• Une demeure de bord de mer du début du XXème siècle

    L’appellation Rohannec’h dériverait du nom de la famille de Rohan, probablement propriétaire de ces terres au Moyen Age et dont on sait que plusieurs membres de la famille vécurent à Saint-Brieuc. Il est probable que Rohannec'h se situait sur une de ces terres. 

    Propriété de la famille Rouvre, le domaine de Rohannec’h, par un jeu d’alliances et d’héritages,
    est passé entre de nombreuses mains, de la famille de Bréhant de l’Isle au XVe siècle à celle du duc de Maillé en 1769. En 1805, la propriété est vendue à Louis-François Rouxel de Maisonneuve et reste dans sa famille jusqu’à l’acquisition du domaine par le vicomte Alain Le Gualès de Mézaubran. C’est alors que l’histoire de Rohannec’h a véritablement commencé.
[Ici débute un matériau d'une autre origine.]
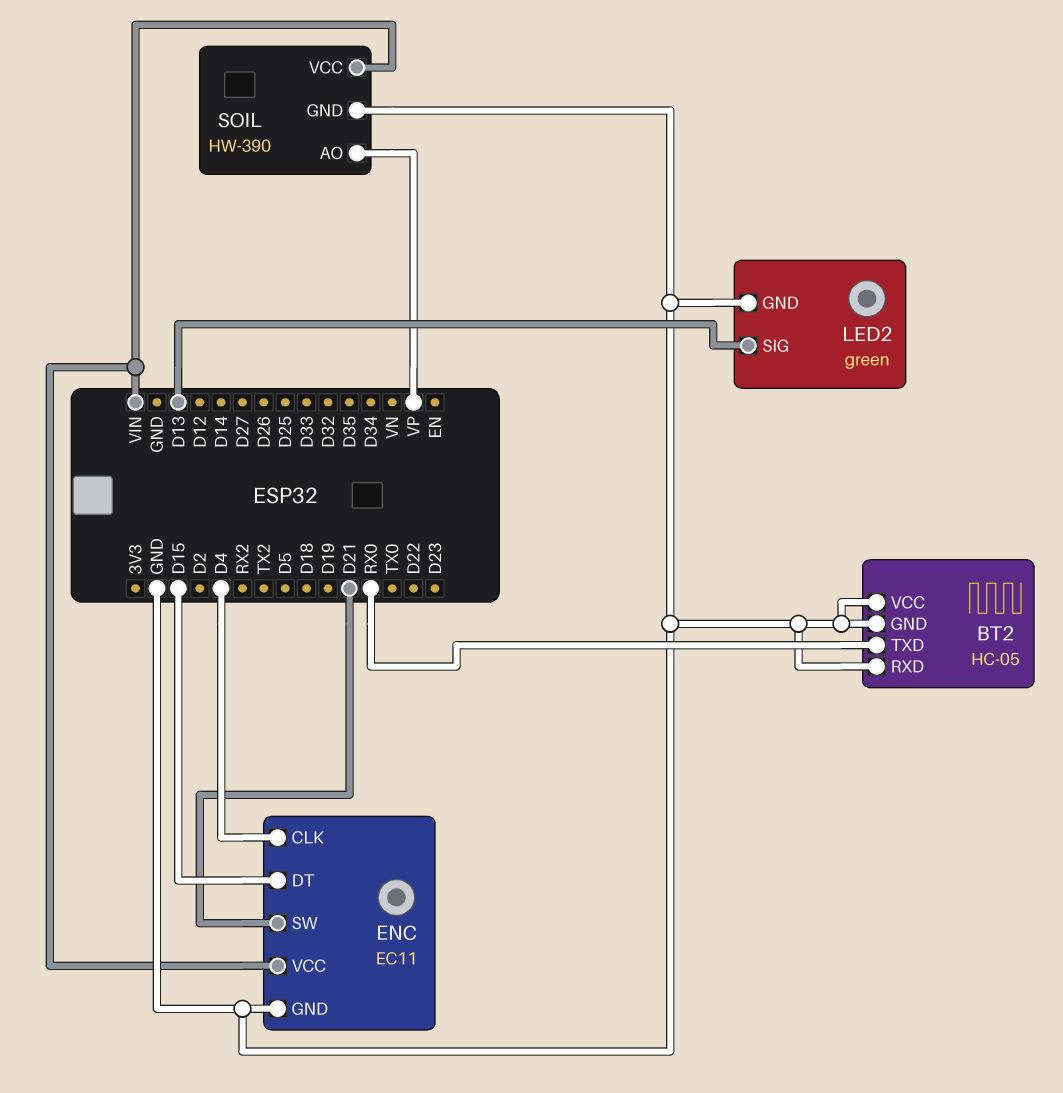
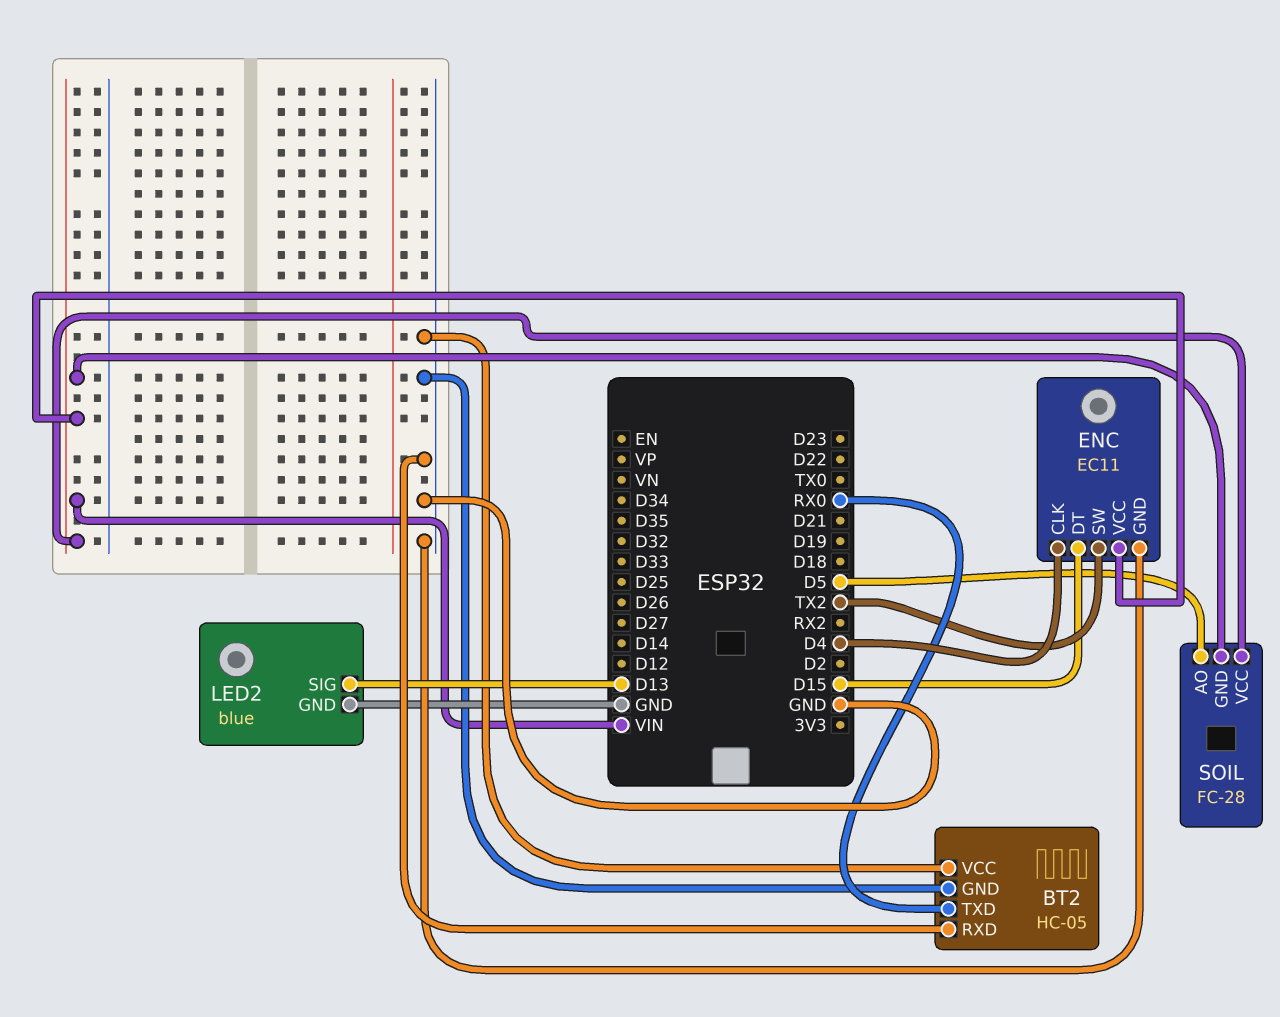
ENC pin SW: D21 -> TX2
LED2: green -> blue
SOIL: HW-390 -> FC-28
SOIL pin AO: VP -> D5
SOIL pin GND: GND -> VIN

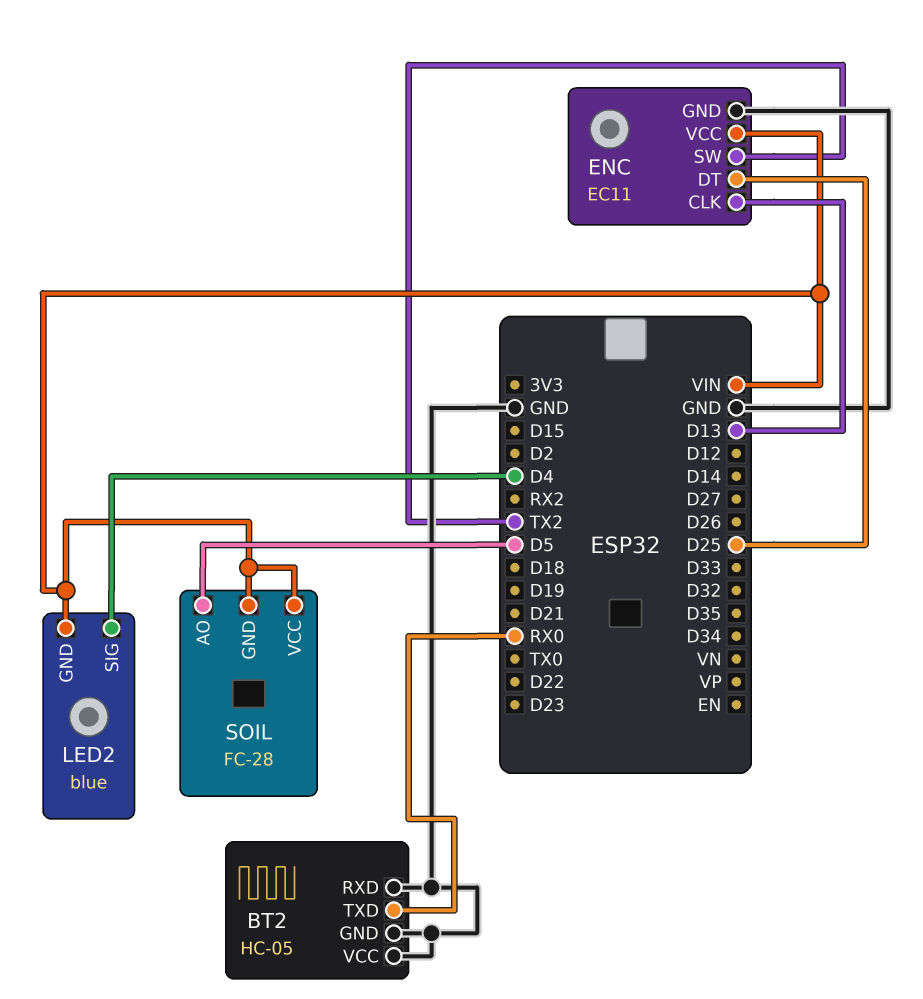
ENC pin CLK: D4 -> D13
ENC pin DT: D15 -> D25
LED2 pin GND: GND -> VIN
LED2 pin SIG: D13 -> D4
    On ne connaît aucune construction sur ces terrains traditionnellement dédiés au pâturage, jusqu’à l’achat du domaine en 1899, par le le vicomte Alain Le Gualès de Mézaubran, un armateur influent, industriel et homme politique briochin. Atypique dans le paysage briochin, la Villa Rohannec’h l'est par son architecture d'inspiration italienne et son histoire.
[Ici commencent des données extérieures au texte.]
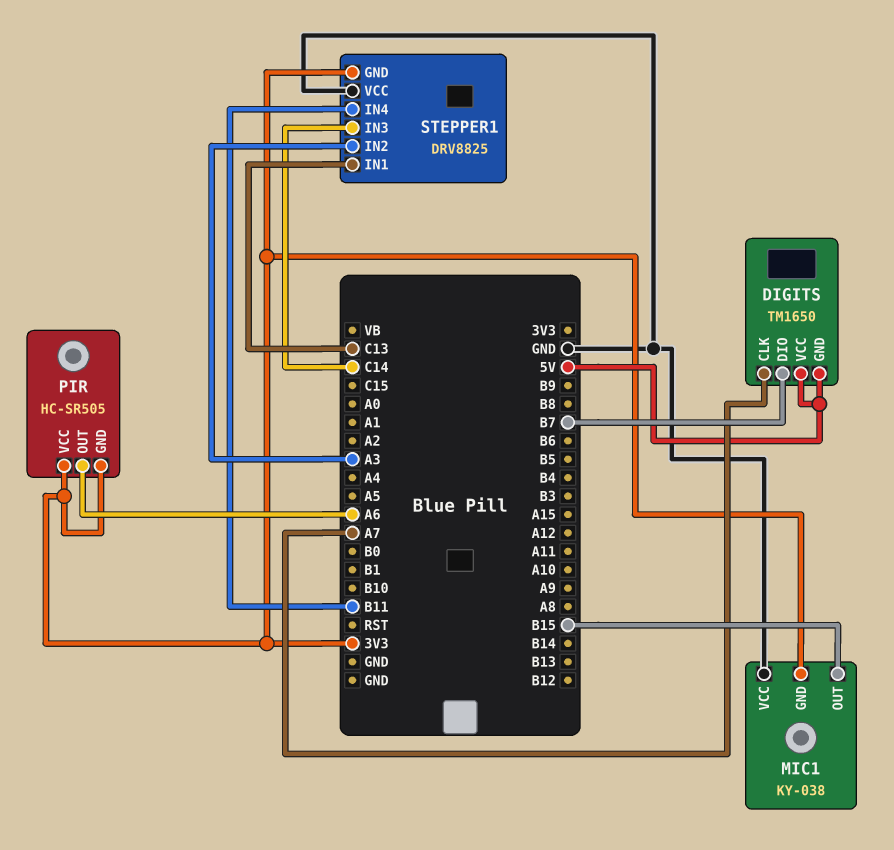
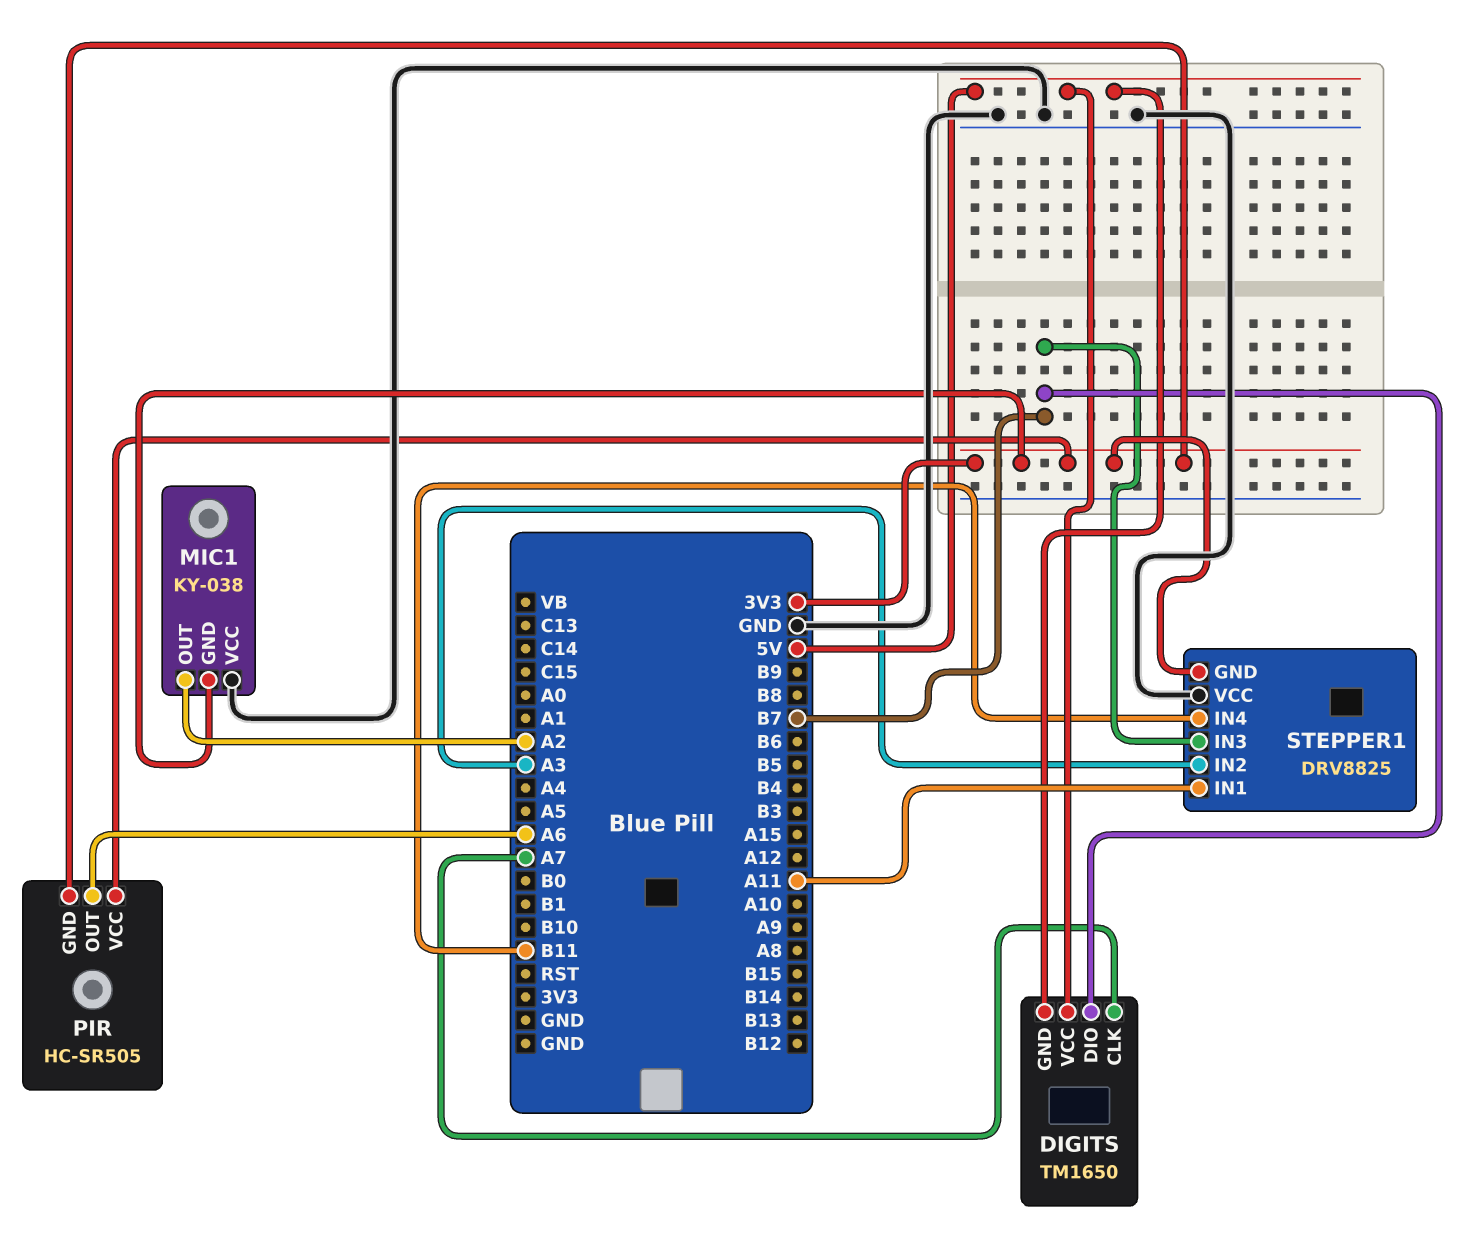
MIC1 pin OUT: B15 -> A2
STEPPER1 pin IN1: C13 -> A11
STEPPER1 pin IN3: C14 -> B7

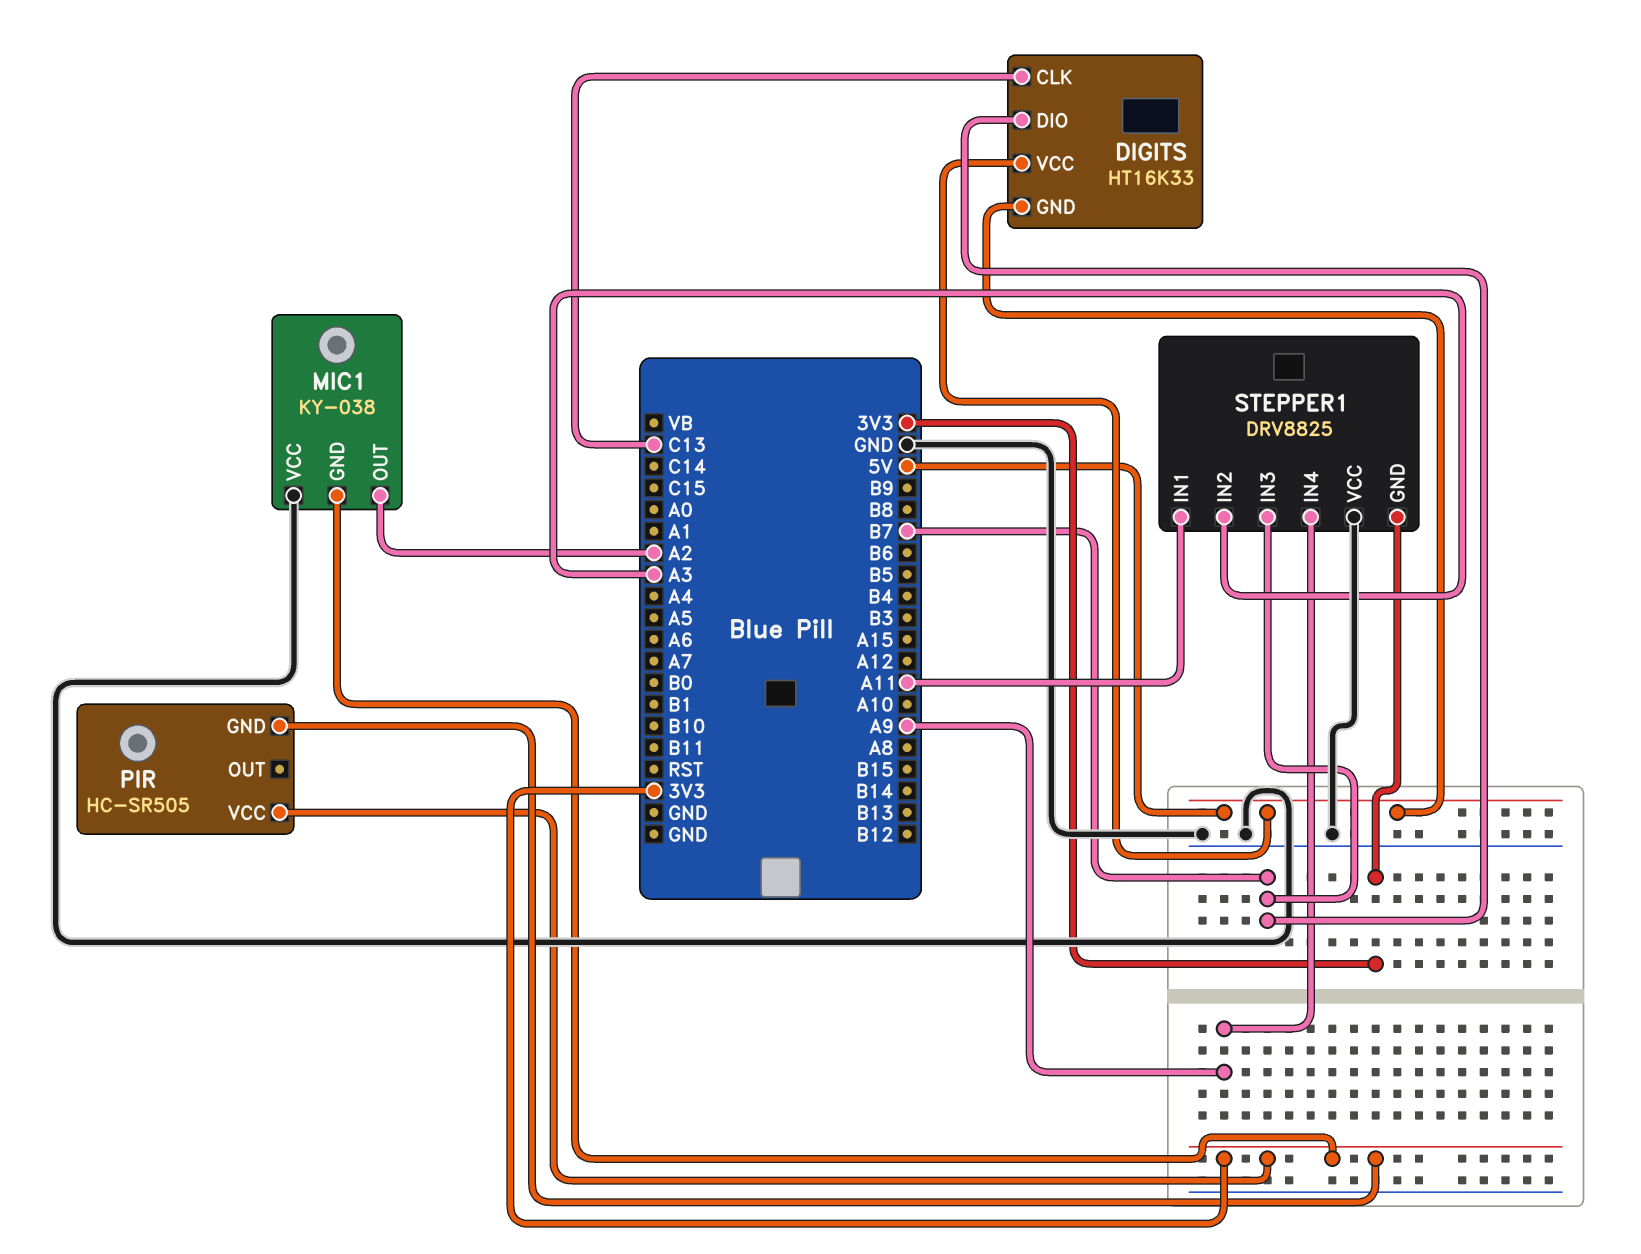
DIGITS: TM1650 -> HT16K33
DIGITS pin CLK: A7 -> C13
PIR pin OUT: A6 -> none
STEPPER1 pin IN4: B11 -> A9

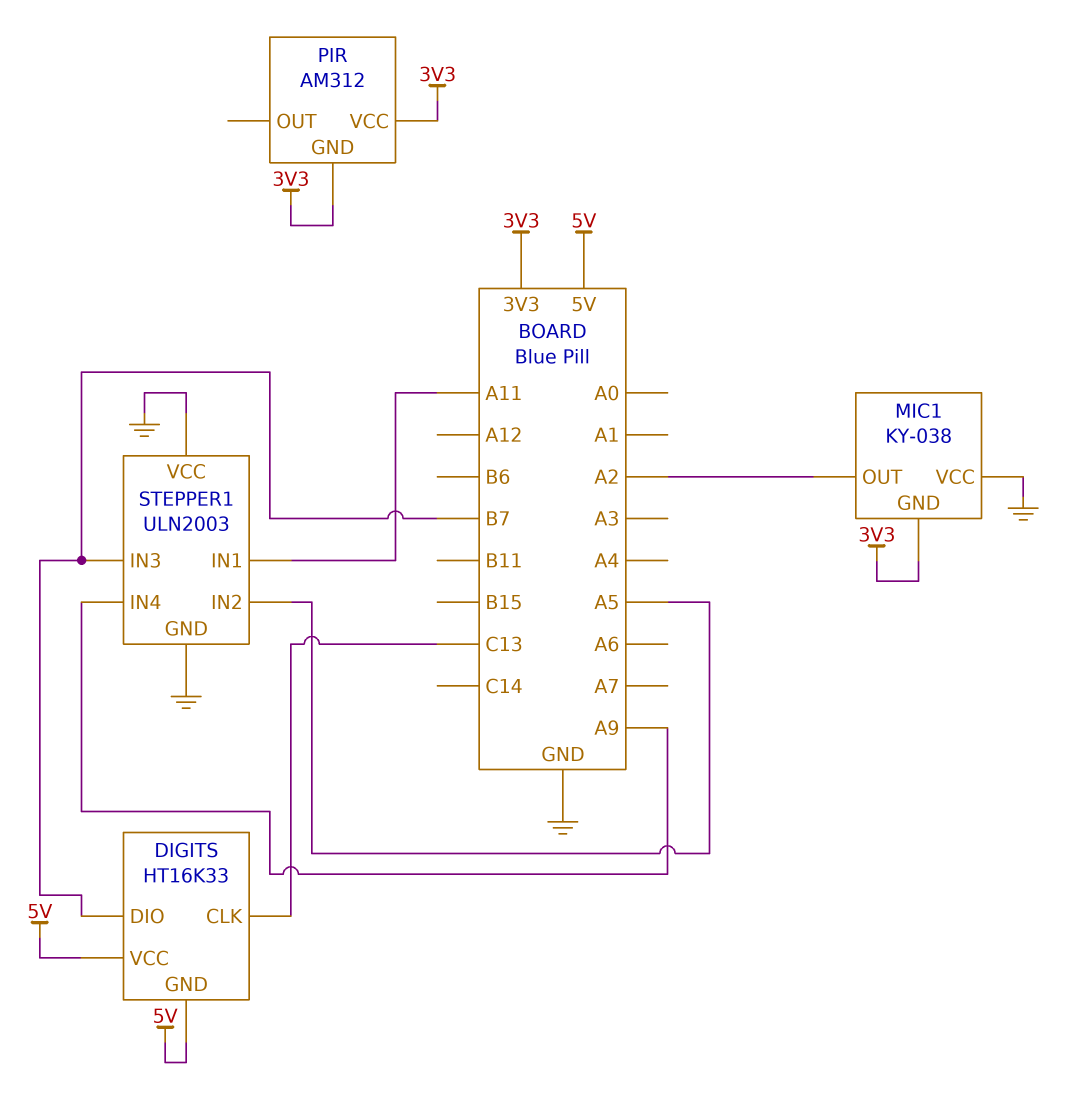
PIR: HC-SR505 -> AM312
STEPPER1: DRV8825 -> ULN2003
STEPPER1 pin GND: 3V3 -> GND
STEPPER1 pin IN2: A3 -> A5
    Vue de la villa en 1920
    Carte postale de la villa Rohannec'h, env. 1920 © Archives départementales des Côtes d'Armor, 16FI4808_4793

    Imaginée par l'architecte Charles de Carmejeanne, elle est achevée en 1903. La somptueuse demeure d'environ 1300 m², devient alors le joyau du port du Légué et glorifie la position sociale et économique de son propriétaire : elle se démarque du bâti ordinaire par le recourt à une architecture savante et culturellement élitiste aux accents italianisants. Située en surplomb du port, la villa porte alors l’appellation de "château de Rohannec'h". Elle constitue par ailleurs un point de vue exceptionnel pour observer les activités portuaires et notamment les allées et venues des navires armant pour l’Islande, dont ceux de l'armateur. 
    En 1939, à la mort de l'armateur, Mme de Mézaubran vend le domaine de Rohannec’h à Mme Ollitraut du Reste, l’épouse du négociant briochin Pincemin. Mais dès 1941, la villa est occupée par des officiers Allemands puis par les Américains à la Libération.

    En 1946, la famille Pincemin vend Rohannec’h au département des Côtes-du-Nord.